New federal rules would let drones fly at night and over crowds
The Federal Aviation Administration proposed Monday to relax rules governing commercial drone operations. Since 2016, the FAA has allowed the commercial operation of unmanned aerial vehicles weighing less than 55 pounds under certain limited circumstances. New rules proposed this week would relax two of the restrictions in the 2016 rules: drones will now be allowed to operate at night, and they’ll be able to operate over people.
The agency already allows some nighttime flights, but only on a case-by-case basis. The agency says that since 2016, it has received thousands of requests for waivers for nighttime operations and granted 1,233 of those requests. The FAA says that it hasn’t had any reports of accidents due to these nighttime operations. So the new FAA proposal would allow people to operate drones at night without special permission from the agency—provided the operator gets extra training and that the drone has lights that are visible from three miles away.
Current rules prohibit commercial drone operations over people who aren’t directly involved in operating the vehicle. The new rules would allow drones to fly over people if the drone manufacturer certifies that doing so is safe. Specifically, manufacturers would need to demonstrate that in the event of a malfunction, the drone won’t fall with more than an FAA-defined maximum of kinetic energy (either 11 or 25 foot-pounds, depending on the situation).
One way to comply with this requirement would be to make a drone out of light-enough materials that the device doesn’t reach a very high speed in freefall. But drone manufacturers have the option of developing other mechanisms to prevent bystander injuries and submit these to the FAA for approval.
The new rules would also require that drones flown over people would not have exposed propeller blades capable of causing injuries.
The new rules also come with one other big caveat: the FAA says it won’t finalize them until it has completed work on a drone identification system. Law enforcement agencies worry that drones could be used for terrorism or other nefarious purposes, so they’ve pressed for a mechanism to automatically identify the owner and purpose of drones in a particular area.
Ordinarily, it takes 12 to 18 months for an initial rule to become a final rule. But the FAA’s promise to develop a drone identification system first could delay these rules for months more. That means the rules may not be finalized until 2021 or later.
New rules could open up significant new applications
The development of drone technology has far outpaced the evolution of FAA rules. As a result, a lot of people are waiting for the rules to change to enable new uses of drone technology.
Michael McKisson, a University of Arizona journalism professor, points to drone journalism as one example. News organizations have long used airplanes and helicopters to capture footage of newsworthy events like protests, traffic jams, and natural disasters. But traditional aviation is expensive. “Any time they wanted aerial footage, they had to hire or own a helicopter,” McKisson points out.

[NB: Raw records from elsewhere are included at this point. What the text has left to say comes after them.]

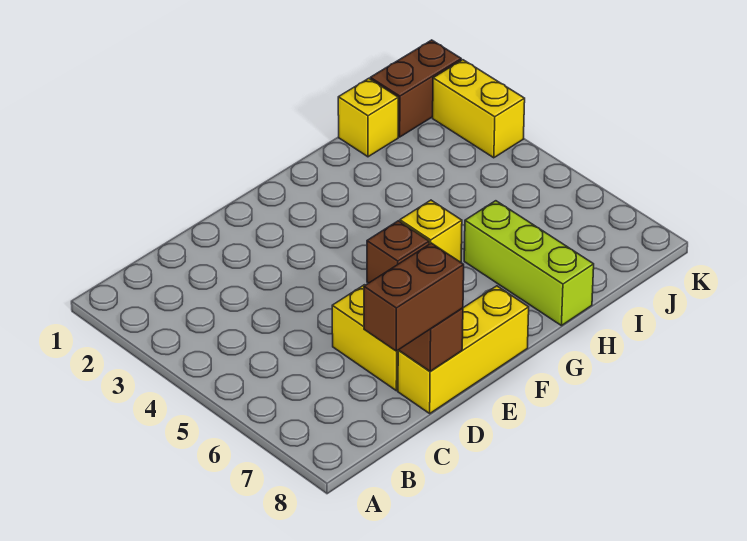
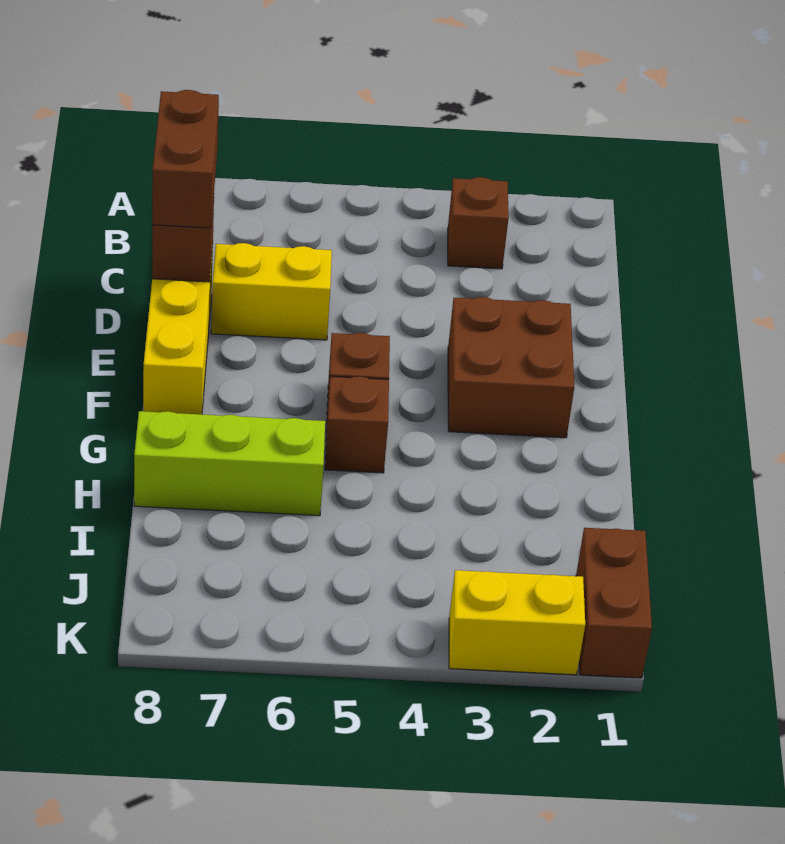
none -> brown brick B3 level 1
none -> brown brick E2:F3 level 1
yellow brick G5 level 1 -> brown brick G5 level 1
yellow brick I1 level 1 -> none

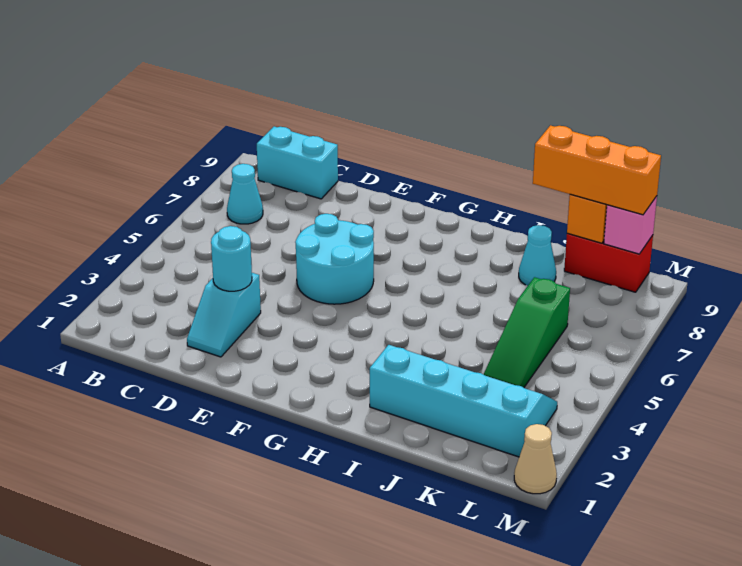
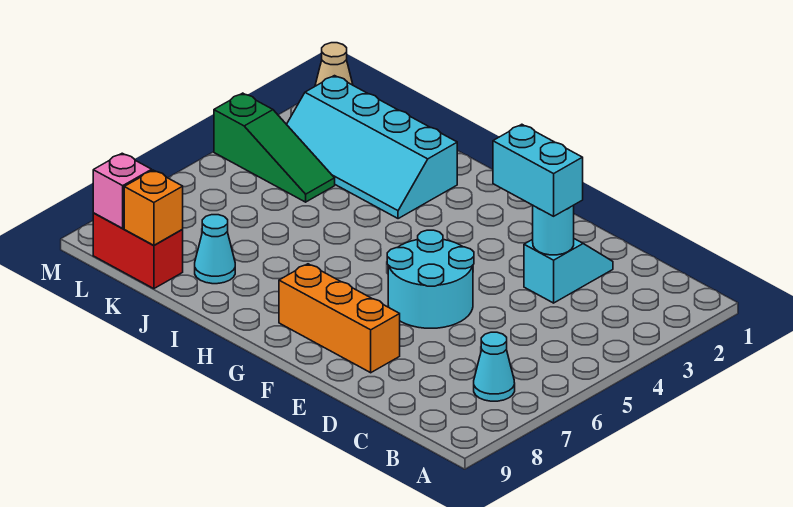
cyan brick B9:C9 level 1 -> cyan brick D3:E3 level 3
orange brick J9:L9 level 3 -> orange brick E8:G8 level 1
green slope K4:K6 level 1 top 6 -> green slope K4:M4 level 1 top M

Drones bring down costs dramatically, putting aerial photography within reach for many more news organizations. And relaxing the rule against operating over people could make a big difference, because many newsworthy events—protests, festivals, crime scenes—involve large numbers of people.
Brendan Schulman, a policy expert at leading drone maker DJI, points to search-and-rescue operations as another significant application for drones. “Flying at night is beneficial, because that’s a time of day when it can be very important to try to find missing people or in a disaster zone,” Schulman told Ars.
While the FAA is proposing to relax two of its rules, there are still significant limits on drone operations. Each drone must have a dedicated operator who supervises the flight from the ground. And this operator must have a direct line of sight to the drone.
These restrictions preclude some of the drone applications that could have the biggest economic impact. Way back in 2013, for example, Amazon predicted that it would begin delivering packages using drones within five years. More than five years later, that hasn’t happened, and the FAA rules are one reason why.
To be useful, a drone delivery service needs to fly beyond its operator’s line of sight, and the FAA doesn’t allow that yet. Moreover, to be economically viable, a drone delivery service would likely need to be semi-automated, with one operator supervising multiple delivery drones. But again, that would be contrary to current FAA rules.